Bruno Frère – « On a vite fait de présenter les jeunes écologistes comme une critique des plus âgés. Ils dénoncent d’abord un système d’exploitation massive des ressources naturelles. La critique s’adresse aux six ou sept générations antérieures. On aime créer des clivages générationnels. Mais le message des jeunes doit avant tout s’adresser à un modèle vieux de 150 ans qui remonte à l’ère industrielle. »

« Pointer des responsabilités individuelles, c’est en fait très chrétien. Prêcher pour reconvertir les pratiques n’ira pas très loin »

Les luttes contre le climat véhiculent beaucoup de sentiments de culpabilité entre les générations.

La culpabilisation individuelle est un message dangereux. Ce n’est pas en faisant un grand appel individuel mondial qu’on aura des pratiques plus vertueuses. Dire à chacun sur cette planète qu’il doit faire des efforts sur pied d’égalité, c’est une ineptie. Un Africain aujourd’hui consomme 20 fois moins qu’un jeune pro climat en termes d’énergie. Je trouve que pointer des responsabilités individuelles, c’est en fait très chrétien. Prêcher pour reconvertir les pratiques n’ira pas très loin. C’est oublier que la moitié de la pollution mondiale est produite par quelques dizaines d’industries. Les Gafa ou l’industrie pétrolière sont détenus par quelques individus bien plus coupables que Jeanine qui part en Espagne en avion en ayant mis de côté sur sa petite pension.

Jeanine a raison ?

Il y a une injustice énorme à vouloir faire porter le chapeau à tout le monde, y compris les plus précaires qui peuvent enfin goûter un peu aux fruits de la consommation. Ne soyons pas dupes. J’entends mes collègues se vanter de se déplacer à vélo et de manger bio tout en ayant les moyens de faire quatre fois le tour de la planète pour des colloques.

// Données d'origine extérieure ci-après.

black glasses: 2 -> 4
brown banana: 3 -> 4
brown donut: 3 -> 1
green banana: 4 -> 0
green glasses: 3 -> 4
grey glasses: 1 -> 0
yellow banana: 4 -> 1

« Fichons la paix au citoyen lambda. »

Vous voyez : ce n’est pas bien. C’est même mal.

Il ne faut pas faire dans le moralisme mais dans le politique pour cibler les réels responsables de l’exploitation des ressources naturelles. Fichons la paix au citoyen lambda.

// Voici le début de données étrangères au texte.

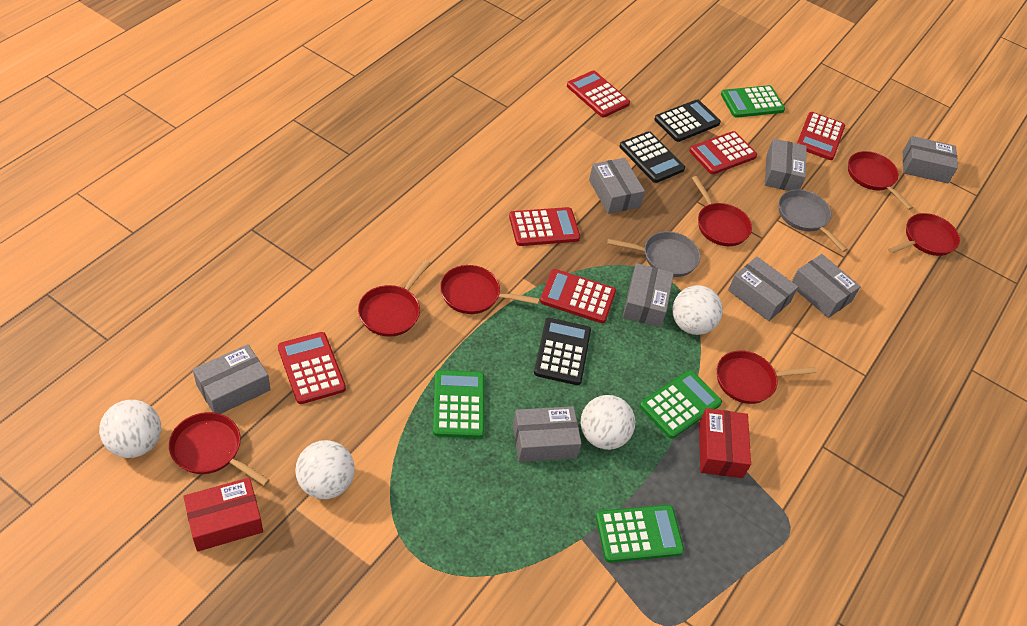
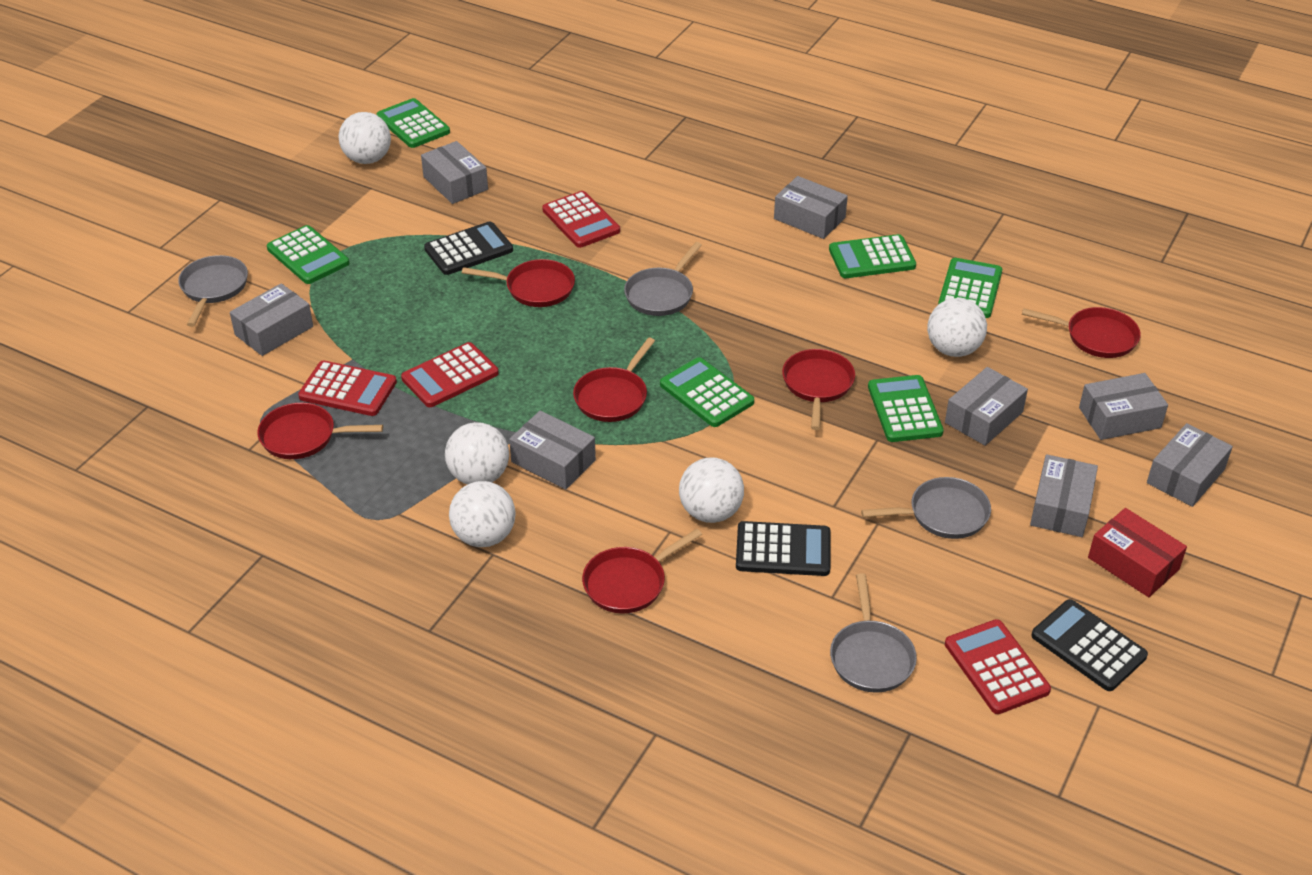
green calculator: 4 -> 6
grey pan: 2 -> 4
red box: 2 -> 1
red calculator: 6 -> 4
red pan: 7 -> 6
white ball: 4 -> 5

Réclamer de ses parents de consommer autrement, ça ne sert à rien alors.

Qu’on ne me fasse pas dire ce que je n’ai pas dit. C’est très salutaire qu’il y ait une démocratisation du débat écologique. Le monde scientifique comme la presse se sont emparés de la problématique. C’est très salutaire que les informations climatiques soient prises au sérieux. La jeunesse qui réagit, c’est une bénédiction. Les jeunes d’aujourd’hui ont soif de justice comme cela a toujours été le cas. Cela se passe de la même manière qu’à l’époque de la guerre contre le Vietnam ou des luttes marxistes qui étaient également largement médiatisées.

« Politisons le débat. Ne le moralisons pas. »

Les critiques sont assez conservatrices.

Oui. De mai 68 à nos jours, on a demandé aux jeunes de se tenir à leur place, d’étudier et de se taire. Mai 68 était une révolte étudiante qui a permis des progrès colossaux. Si aujourd’hui il est devenu insupportable de voir une femme être harcelée ou cantonnée au foyer, c’est grâce à mai 68. C’était une lutte libérale au sens idéologique du terme et non économique.

Tout cela est très émotionnel.

Les luttes sociales le sont toujours. Cela passe par la peur de l’avenir. Les engagements seront toujours très émotionnels. Si les jeunes moralisent aujourd’hui les efforts individuels, ils louperont tout. Même si ces jeunes exigent de leurs parents des changements. Mon ado me demande d’acheter un vélo électrique et je vais le faire parce qu’il a raison. Mais politisons le débat. Ne le moralisons surtout pas.